PCOS - the many faces of a disorder in women and men

Abstract

Purpose: Polycystic ovary syndrome (PCOS) is a very common endocrine, metabolic and reproductive disorder. The underlying pathophysiology is not yet fully understood and both genetic and environmental factors contribute to its development. We aimed to explore clinical and genetic aspects of familial clustering in PCOS, shedding light on its reproductive and metabolic consequences in both male and female first-degree relatives of the affected women. Methods: Searching the electronic database of PubMed up to October 2023, we synthesized findings from available prospective and retrospective studies and review articles, investigating the familial clustering of PCOS and incorporating data on its metabolic consequences and genetic associations.

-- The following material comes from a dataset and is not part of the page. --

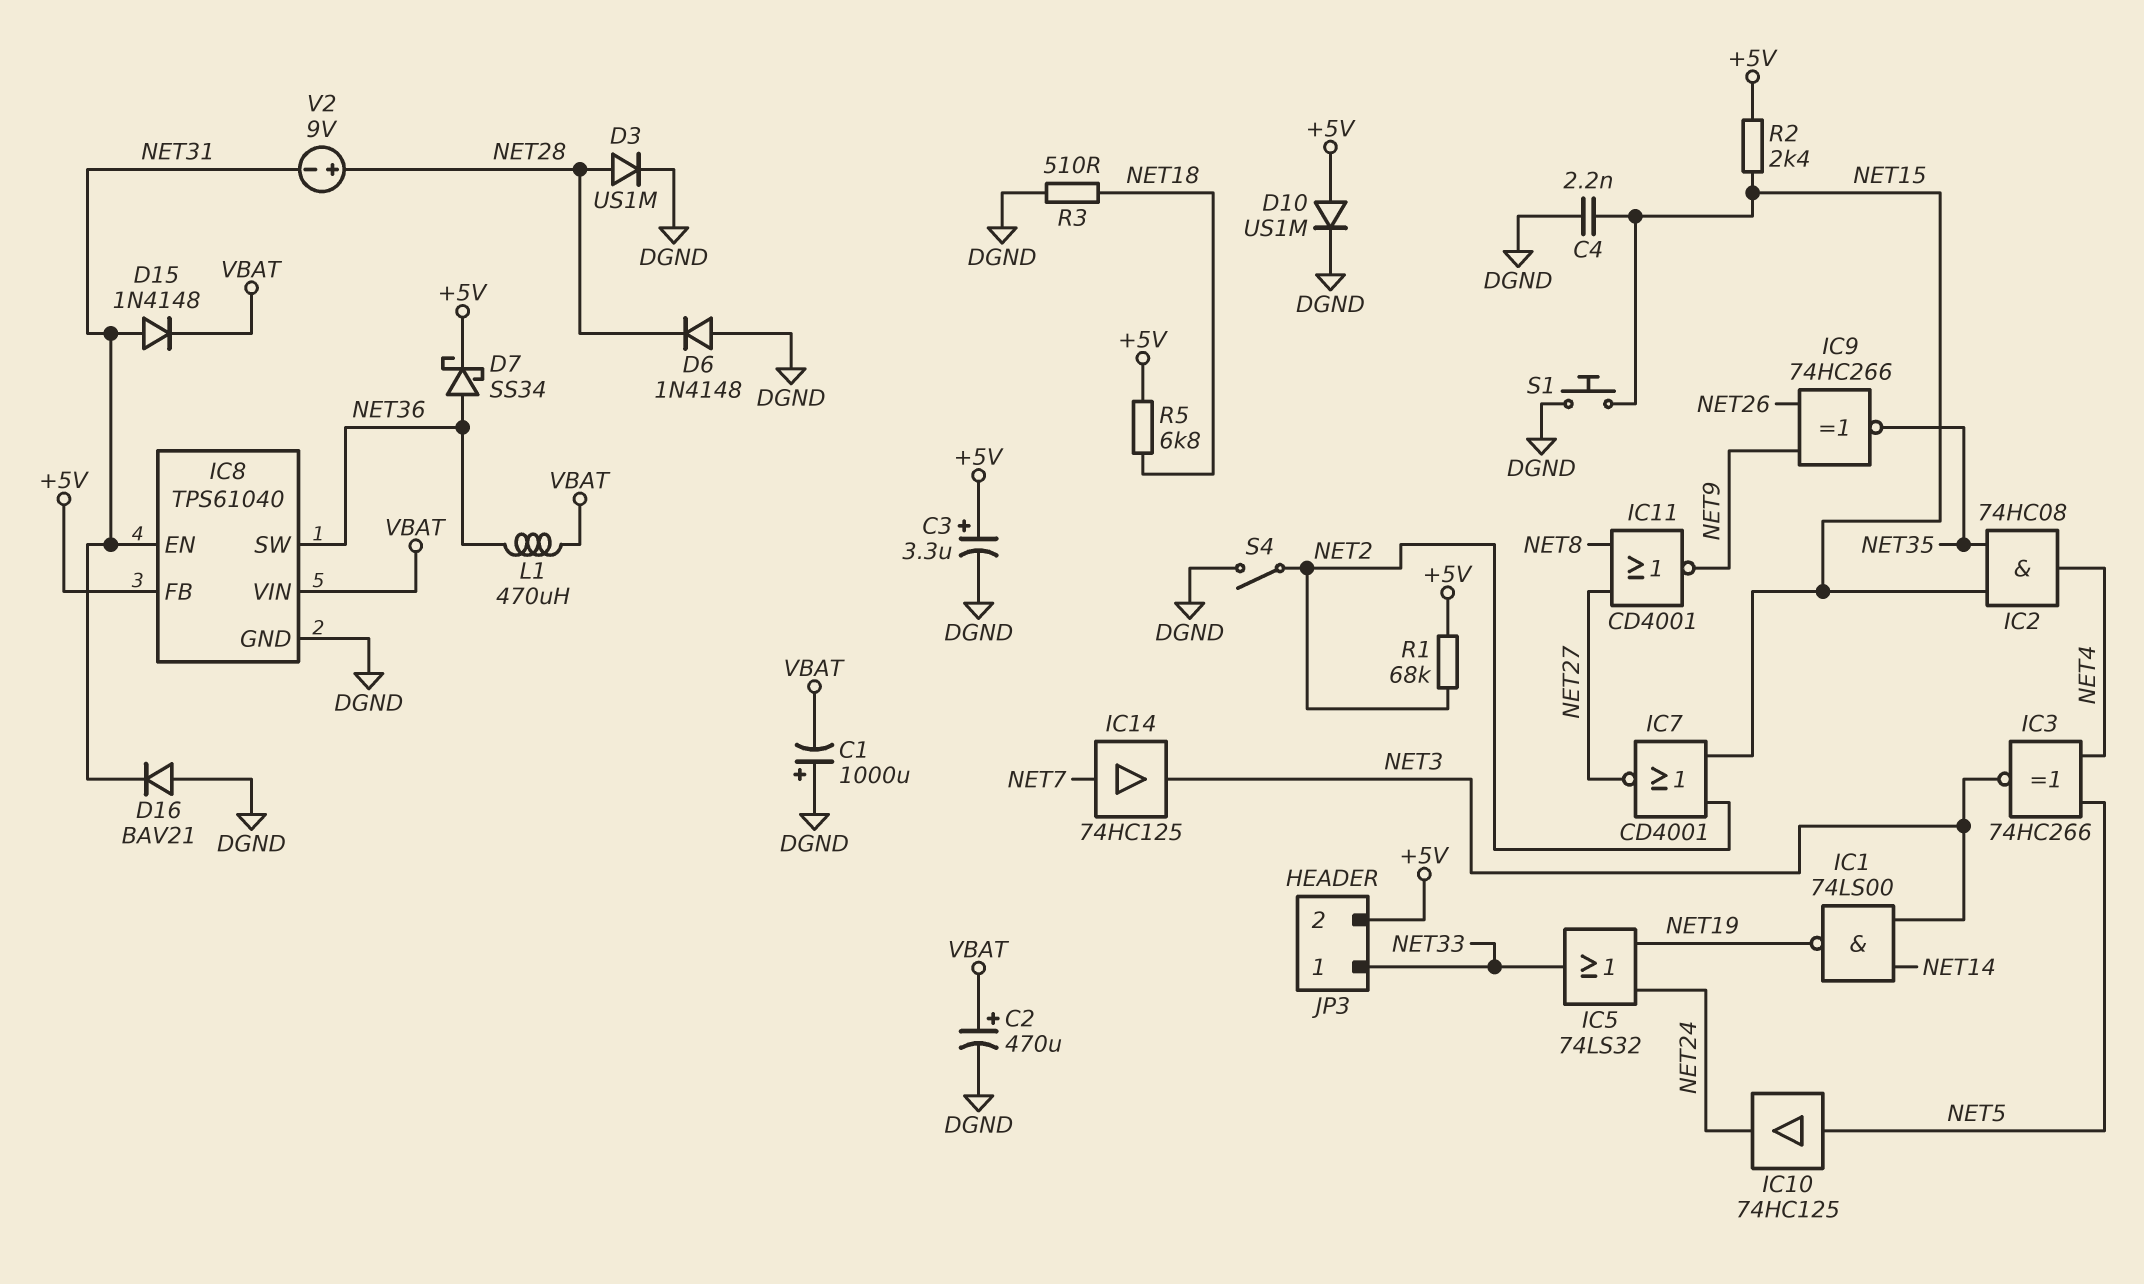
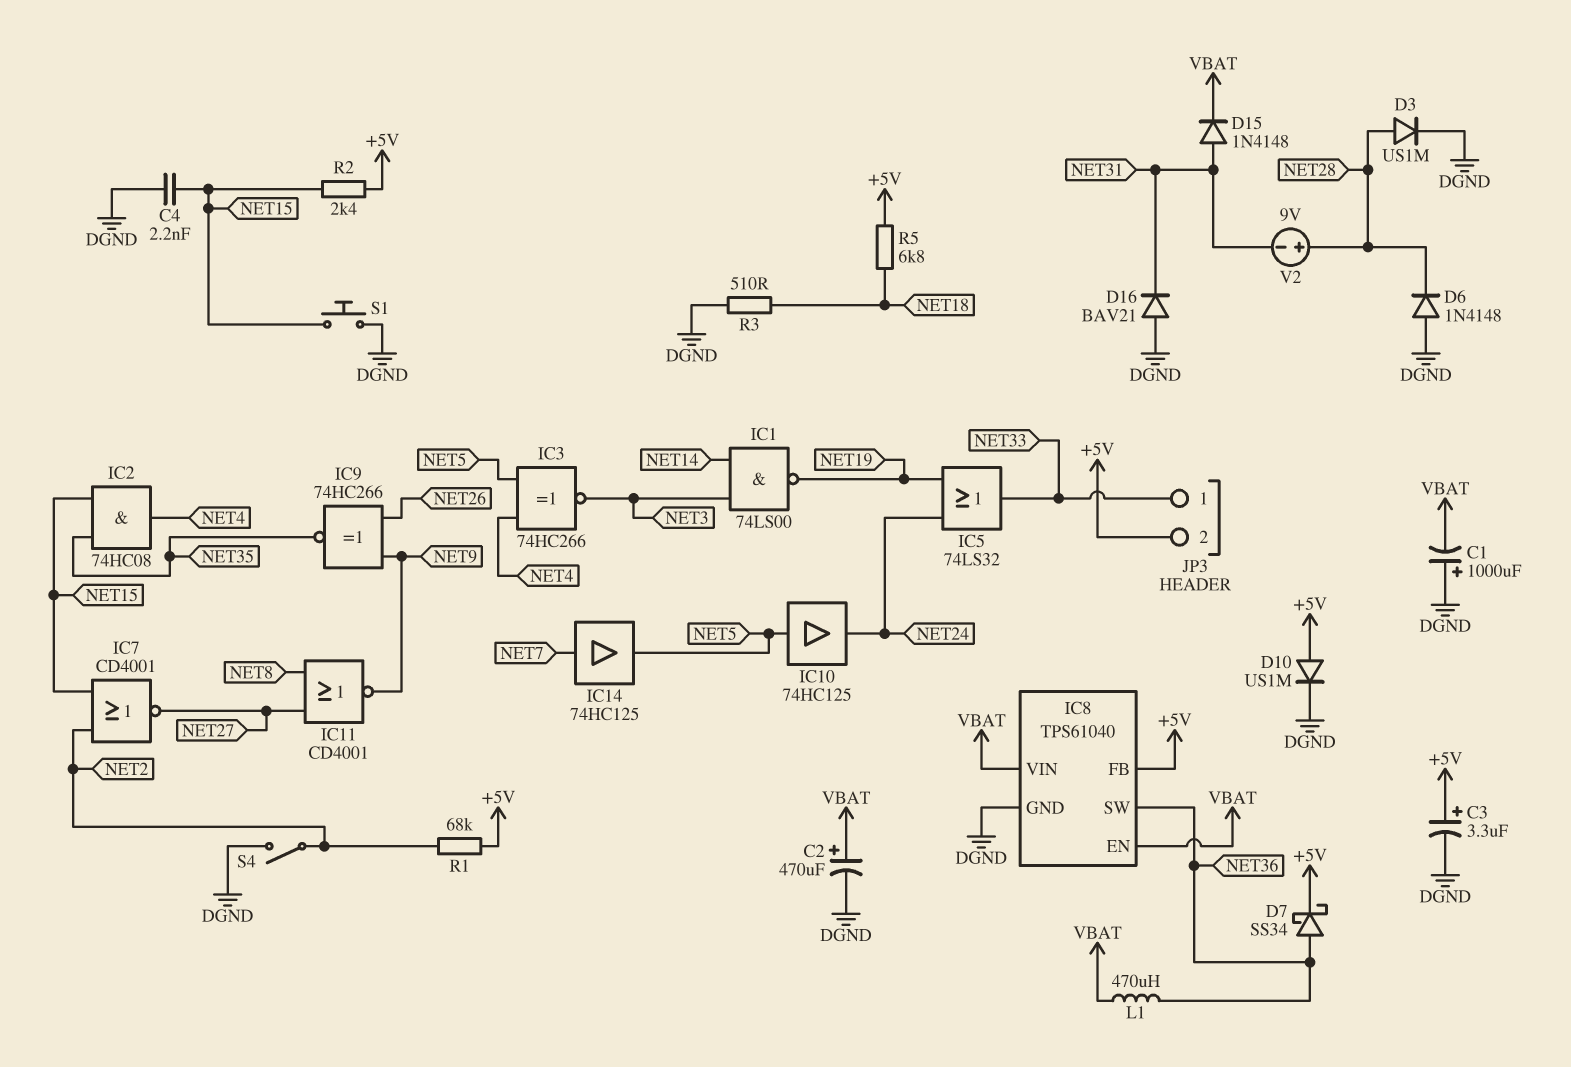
IC8 pin EN: NET31 -> VBAT
IC14: buffer 74HC125 (in NET7, out NET3) -> buffer 74HC125 (in NET7, out NET5)

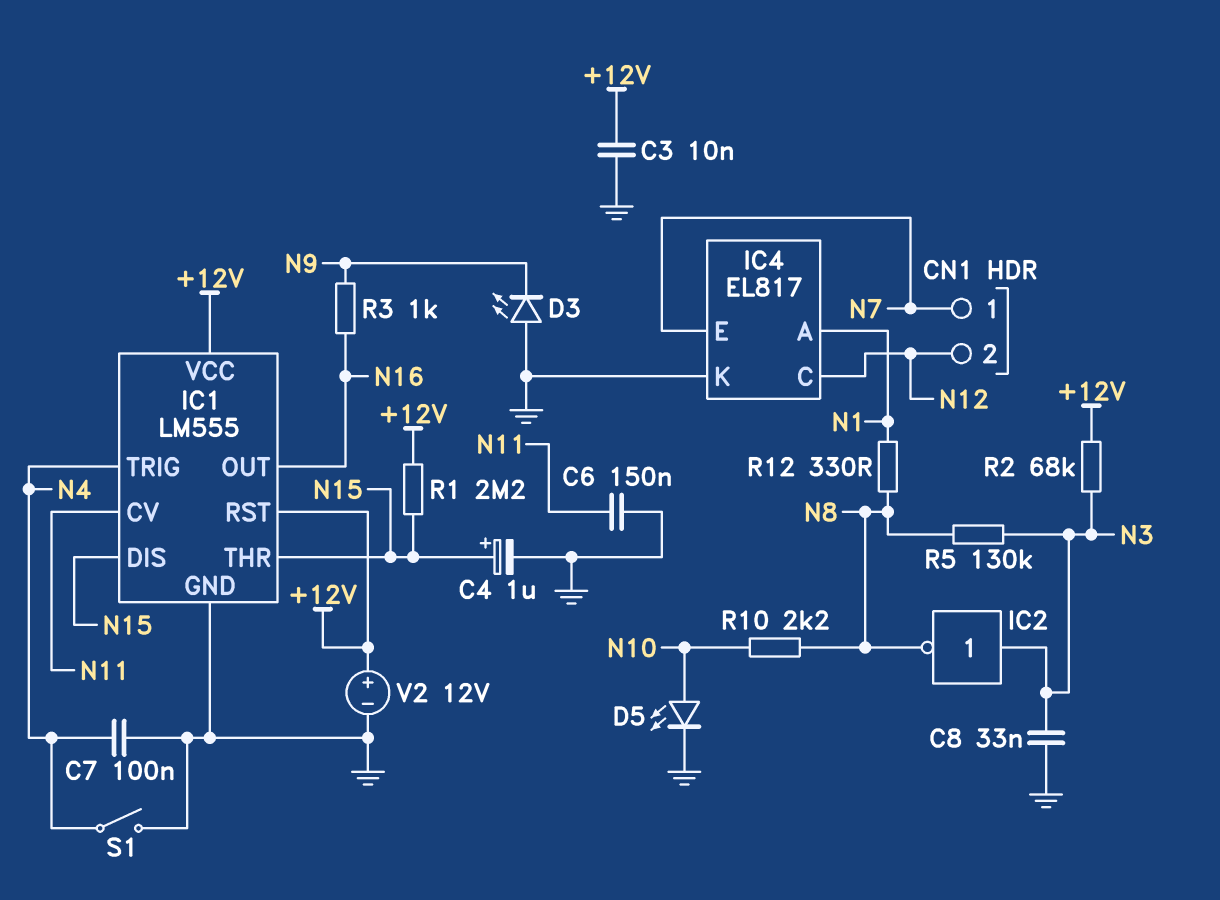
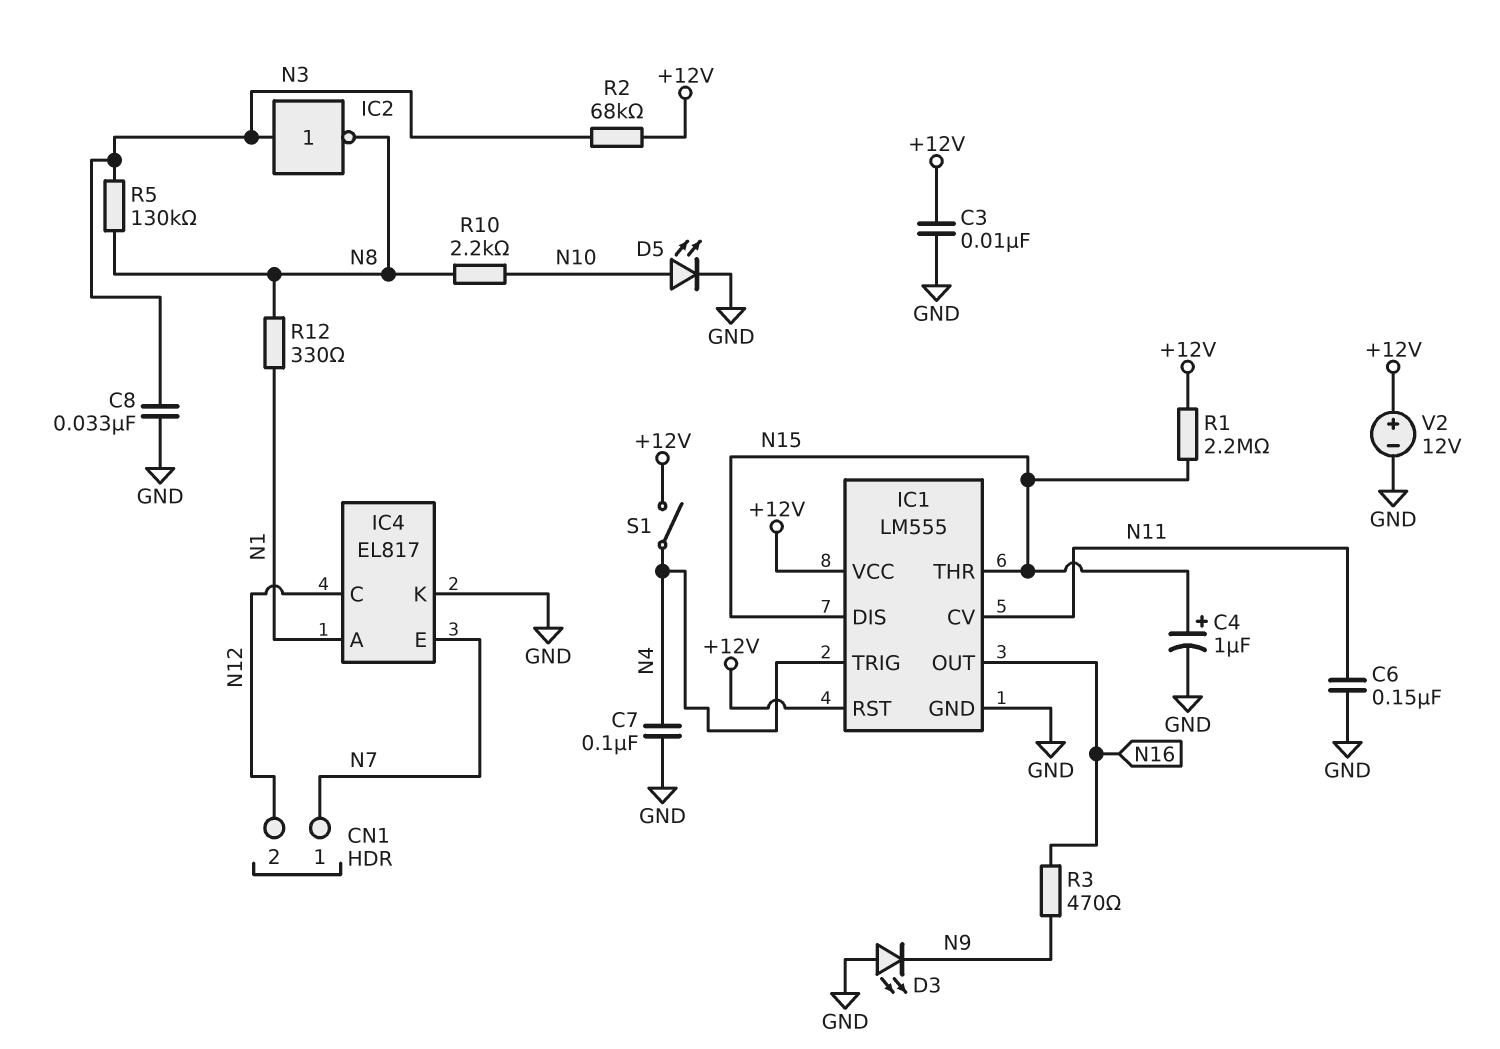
R3: 1k (N9, N16) -> 470 (N9, N16)
S1: switch (GND, N4) -> switch (+12V, N4)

Results: There is a significant clustering of reproductive and metabolic abnormalities in first-degree relatives of women with PCOS. Genetic studies, including genome-wide association studies (GWAS), reveal a complex molecular etiology, emphasizing polygenic architecture. This is supported by the identification of two distinct PCOS subtypes, termed “reproductive” and “metabolic” which exhibit differential genetic underpinnings. Conclusion: Clinicians should be aware of increased reproductive and metabolic dysfunction both in female and male first-degree relatives of PCOS probands. Current challenges include refining genetic risk scores and understanding the impact of PCOS genetic factors on diverse outcomes, necessitating a sex-specific approach in research and clinical practice. Future directions should address causality, improve diagnostic capability, and unravel the long-term consequences in both genders, emphasizing the importance of proactive clinical assessment in PCOS probands and their families.